Adela, Luc y Nico se envararon.

—¿Qué… pasa? —quiso saber ella.

—Habéis estado casi bien, ¿sabéis?

—¿Cómo que «casi» bien? —levantó una ceja Luc.

—Pues que tenéis un cuatro con dos, un cuatro con cinco y un cuatro con siete. A eso me refiero.

—¿Ya ha corregido los exámenes? —se extrañó Nico.

—Los vuestros sí.

—O sea, que hemos palmado igualmente. Por poco, pero… hemos palmado —convino Luc.

—Una pena —les dijo resignado Felipe Romero.

—Ya.

—En serio, lo digo de corazón.

—Pero no va a redondear las notas a cinco —tanteó Adela.

—No, eso no, claro.

—Entonces…

—¿Cómo fallasteis el tercer problema, Santo Dios?

No me digáis que no lo sabíais resolver.

—Si no lo hicimos, es que no lo sabíamos —se defendió Adela.

—¿Lo intentasteis?

—Sí —dijeron los tres a la vez.

—¡Pues no puedo creerlo! ¡Ya sé que me diréis que os quedasteis en blanco, pero…! ¡Por todos los planetas, es increíble! ¡Dimos eso en clase hace dos semanas!

—No era lo mismo.

—¡Sí era lo mismo, Luc! —gritó el profesor—. Con otras palabras, otra clase de pregunta y problema, pero la misma resolución. Es lo mismo dos por tres que tres por dos.

—Somos burros, vale —bajó la cabeza Nico.

—¡No sois burros! ¡Lo que pasa es que os dejáis llevar por el pánico, invadir por el miedo, abrumar por el odio hacia las matemáticas y perdéis la perspectiva!

—¿Qué perspectiva? —comenzó a protestar Luc.

—¡Que las matemáticas son un juego!

—¡Ande ya, profe! —se enfadó el mismo Luc.

—¡Oh, sí, un juego encantador! —dijo Adela.

—Si fallo en un videojuego, nadie me suspende ni me amarga la vida —apostilló Nico.

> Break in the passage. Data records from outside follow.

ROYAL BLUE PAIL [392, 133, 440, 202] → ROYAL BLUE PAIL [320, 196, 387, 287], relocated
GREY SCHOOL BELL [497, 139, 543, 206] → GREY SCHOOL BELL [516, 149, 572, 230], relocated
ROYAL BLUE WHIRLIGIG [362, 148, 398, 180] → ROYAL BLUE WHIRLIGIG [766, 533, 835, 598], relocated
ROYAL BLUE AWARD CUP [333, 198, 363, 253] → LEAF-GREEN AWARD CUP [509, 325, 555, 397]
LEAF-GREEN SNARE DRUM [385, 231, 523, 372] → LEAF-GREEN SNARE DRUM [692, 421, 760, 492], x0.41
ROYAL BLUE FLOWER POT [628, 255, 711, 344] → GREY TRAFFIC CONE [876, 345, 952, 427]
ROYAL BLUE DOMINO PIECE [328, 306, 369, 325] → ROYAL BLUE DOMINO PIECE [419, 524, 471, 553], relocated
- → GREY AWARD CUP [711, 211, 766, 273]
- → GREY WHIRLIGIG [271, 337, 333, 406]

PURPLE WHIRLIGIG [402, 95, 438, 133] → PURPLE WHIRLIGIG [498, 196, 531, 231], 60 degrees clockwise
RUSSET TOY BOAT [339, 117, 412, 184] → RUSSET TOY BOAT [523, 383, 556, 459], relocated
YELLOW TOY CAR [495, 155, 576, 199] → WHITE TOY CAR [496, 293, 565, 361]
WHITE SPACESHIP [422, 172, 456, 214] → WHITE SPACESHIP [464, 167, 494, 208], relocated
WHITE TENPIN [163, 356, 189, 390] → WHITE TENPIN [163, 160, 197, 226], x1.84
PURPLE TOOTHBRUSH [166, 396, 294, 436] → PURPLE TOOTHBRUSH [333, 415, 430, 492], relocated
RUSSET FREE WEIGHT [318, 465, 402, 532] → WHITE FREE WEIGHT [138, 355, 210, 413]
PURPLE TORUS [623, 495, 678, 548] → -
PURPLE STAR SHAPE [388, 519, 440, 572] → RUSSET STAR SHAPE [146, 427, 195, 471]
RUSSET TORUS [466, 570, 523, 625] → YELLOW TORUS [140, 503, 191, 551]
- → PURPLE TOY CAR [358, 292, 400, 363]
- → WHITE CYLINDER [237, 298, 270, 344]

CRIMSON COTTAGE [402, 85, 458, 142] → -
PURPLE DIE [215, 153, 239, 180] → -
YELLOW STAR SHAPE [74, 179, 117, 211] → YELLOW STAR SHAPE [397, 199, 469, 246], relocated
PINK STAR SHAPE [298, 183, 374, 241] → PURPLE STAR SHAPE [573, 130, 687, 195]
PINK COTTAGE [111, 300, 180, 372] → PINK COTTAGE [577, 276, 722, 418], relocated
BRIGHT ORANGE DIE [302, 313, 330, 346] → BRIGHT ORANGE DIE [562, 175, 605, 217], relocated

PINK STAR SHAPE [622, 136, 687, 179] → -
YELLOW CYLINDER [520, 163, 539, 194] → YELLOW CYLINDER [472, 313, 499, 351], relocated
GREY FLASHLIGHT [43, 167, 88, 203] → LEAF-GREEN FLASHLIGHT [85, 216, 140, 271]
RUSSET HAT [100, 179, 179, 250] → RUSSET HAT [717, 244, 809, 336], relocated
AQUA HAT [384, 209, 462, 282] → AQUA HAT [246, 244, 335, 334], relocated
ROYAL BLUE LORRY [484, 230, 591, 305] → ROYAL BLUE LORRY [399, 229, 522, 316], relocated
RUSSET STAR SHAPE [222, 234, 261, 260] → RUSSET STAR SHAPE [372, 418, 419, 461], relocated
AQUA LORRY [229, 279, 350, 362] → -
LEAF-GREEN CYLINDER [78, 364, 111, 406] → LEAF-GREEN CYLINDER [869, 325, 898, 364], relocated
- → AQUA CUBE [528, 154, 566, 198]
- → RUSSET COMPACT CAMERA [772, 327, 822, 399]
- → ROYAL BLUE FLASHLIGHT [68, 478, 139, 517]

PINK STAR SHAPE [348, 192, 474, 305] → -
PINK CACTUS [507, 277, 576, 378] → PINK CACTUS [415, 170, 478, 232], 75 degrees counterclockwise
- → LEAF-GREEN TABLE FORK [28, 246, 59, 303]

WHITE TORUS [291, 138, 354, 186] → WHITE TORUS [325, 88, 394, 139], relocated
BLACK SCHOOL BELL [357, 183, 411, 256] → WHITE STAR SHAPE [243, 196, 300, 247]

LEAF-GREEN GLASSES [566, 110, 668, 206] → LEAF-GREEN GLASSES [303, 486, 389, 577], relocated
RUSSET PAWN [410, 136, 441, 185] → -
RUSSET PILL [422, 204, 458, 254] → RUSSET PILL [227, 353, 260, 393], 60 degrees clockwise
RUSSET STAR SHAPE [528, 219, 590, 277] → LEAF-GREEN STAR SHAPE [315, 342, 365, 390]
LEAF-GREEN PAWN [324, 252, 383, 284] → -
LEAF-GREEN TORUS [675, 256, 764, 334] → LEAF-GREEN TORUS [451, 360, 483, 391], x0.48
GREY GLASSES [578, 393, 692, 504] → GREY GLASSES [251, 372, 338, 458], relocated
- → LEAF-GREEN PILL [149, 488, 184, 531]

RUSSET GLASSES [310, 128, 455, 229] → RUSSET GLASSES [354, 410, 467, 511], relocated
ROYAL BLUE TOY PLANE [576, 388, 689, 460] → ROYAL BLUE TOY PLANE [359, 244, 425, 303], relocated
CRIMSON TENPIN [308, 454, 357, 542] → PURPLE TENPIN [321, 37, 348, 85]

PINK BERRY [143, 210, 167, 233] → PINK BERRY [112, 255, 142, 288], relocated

—¡Pero vosotros no le dais ninguna oportunidad, os cerráis y punto! —siguió medio gritando enfático el maestro—. Os formulan un problema y como no lo veáis al momento…, se acabó. ¿Qué pasa? ¿Tan difícil es pensar un poco? Si lo vierais como el juego que es, os acabaría gustando. ¿Qué os digo siempre?

—Que entender la pregunta ya es tener el cincuenta y uno por ciento de la resolución del problema —exhaló Adela.

—¡Exacto! Hay preguntas con trampa y preguntas sencillas, preguntas que ya te dan la respuesta y preguntas que parecen tan complicadas que con sólo eliminar lo que sobra ya te dejan el problema igualmente resuelto. ¡Pero hay que esforzarse un mínimo, leer el enunciado despacio y luego ir a lo sencillo, lo práctico! Un ejemplo: un caracol, una tortuga y una liebre hacen una carrera. Cuando los tres han recorrido un kilómetro, ¿quién ha avanzado más?